Another complicating factor for MMX is the fact that Intel jumped through some hoops to avoid adding a new processor state, hoops that complicated the implementation of MMX. I'll deal with this in more detail shortly.
Instead of discussing MMX and SSE together, I'll first discuss MMX alone. This will lay the groundwork for the discussion of both SSE and 3DNow!, since they're both expansions of MMX, and competitors to boot.

The elements
I'll save a discussion of MMX's implementation on the PIII and its attendant problems for the section on SSE. For now, let's consider some basic features of MMX as an instruction set. Where AltiVec's vectors are 128 bits wide, MMX's are only 64 bits wide. These 64-bit vectors can be subdivided into
8 elements (a packed byte), where each element is a 8-bit integer,
4 elements (a packed word), where each element is a 16-bit signed or unsigned integer, or
2 elements (packed double word), where each element is a 32-bit signed or unsigned integer.
These vectors are stored in 8 MMX registers, based on a flat file model. These 8 registers, MM0-MM7, are aliased onto the x87's stack-based floating-point registers, FP0-FP7. Intel did this in order to avoid imposing a costly state switch any time you want to use MMX instructions. The drawback to this approach is that floating-point operations and MMX operations must share a register space, so a programmer can't mix floating-point and MMX instructions in the same routine. Of course, since there's no mode bit for MMX or FP, there's nothing to prevent a programmer from pulling such a stunt and corrupting his floating-point data.
The fact that you can't mix floating-point and MMX instructions normally isn't a problem, though. In most programs, floating-point calculations are used for generating data, while SIMD calculations are used for displaying it.
In all, MMX added 57 new instructions to the x86 ISA. The MMX instruction format is pretty much like the conventional x86 instruction format:
MMX Instruction mmreg1, mmreg2
In the above instruction, mmreg1 is the both the destination and source operand, meaning that mmreg1 gets overwritten by the result of the calculation.

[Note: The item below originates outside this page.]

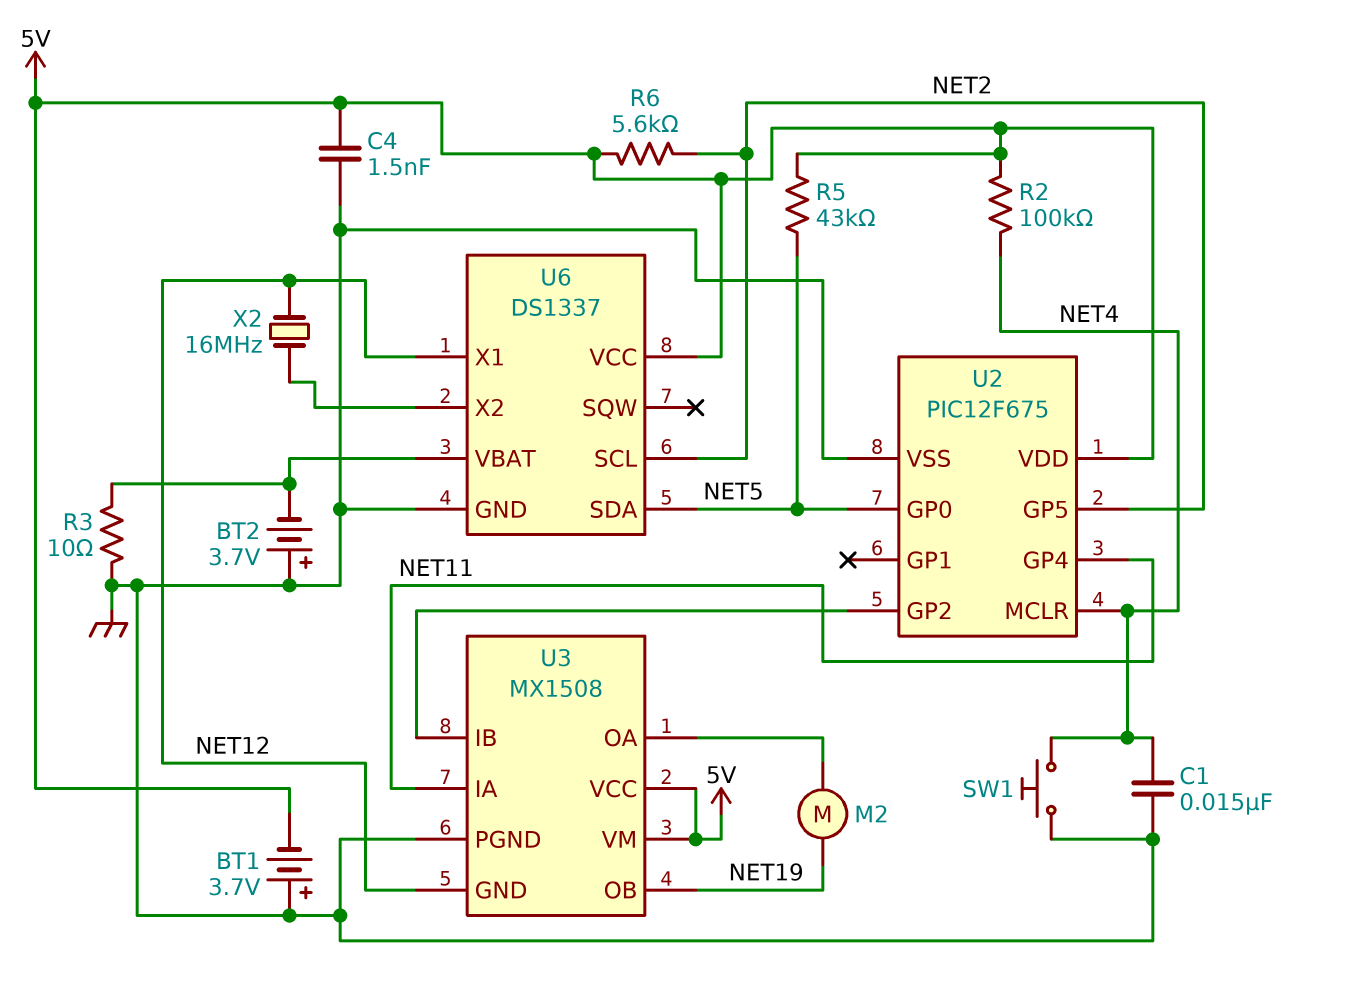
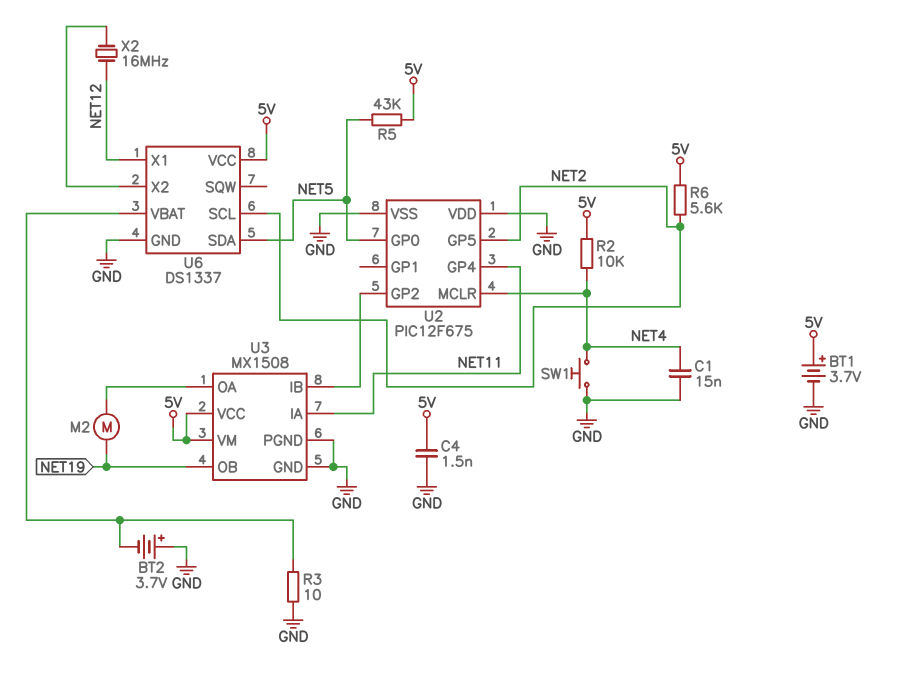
BT1: 3.7V (plus GND, minus 5V) -> 3.7V (plus 5V, minus GND)
R2: 100k (5V, NET4) -> 10k (5V, NET4)
U2 pin VDD: 5V -> GND
U3 pin GND: NET12 -> GND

For obvious reasons, this situation isn't nearly as optimal as AltiVec's. If you perform an MMX op and then immediately afterwards need one of the source vectors again, you're SOL. Either you made a backup copy of it in another register beforehand, or you've got to reload it; both options take extra time and hinder performance.
Another thing that makes the MMX instruction format less cool is that MMX operations lack that third filter/mod vector that AltiVec has. This means that you just can't do those once-cycle, arbitrary two-vector permutes. Oh well...Sequel: MMX2/SSE/KNI
If you thought that MMX was hobbled by backwards compatibility issues, wait until you get a load of SSE (the ISA extension formerly known as MMX2/KNI). Intel's goal with SSE was to add four-way, 128-bit SIMD single-precision floating-point computation to the x86 ISA. Did they succeed? Well, sorta.
With the PIII, Intel went halfway on adding dedicated hardware to the CPU die. The PIII has two, fully-pipelined, independent, SIMD, single-precision floating-point units (that's a mouthful). However, for SIMD floating-point multiplication, they expanded on the existing FP multiplier hardware. So SIMD FP multiplications share an execution unit with regular FP multiplications. The PIII does, in fact, have a dedicated SIMD FP adder, which is independent of the regular floating-point hardware.
As far as the registers, Intel went ahead and added an extra 8, 128-bit registers for holding SIMD floating-point instructions. These eight are in addition to the 8 MMX/x87 registers that were already there. Since these registers are totally new and independent, Intel had to hold their nose and add an extra processor state to accommodate them. This means a state switch if you want to go from using x87 to MMX or SSE. It also means that OS code had to be rewritten to accommodate the new state.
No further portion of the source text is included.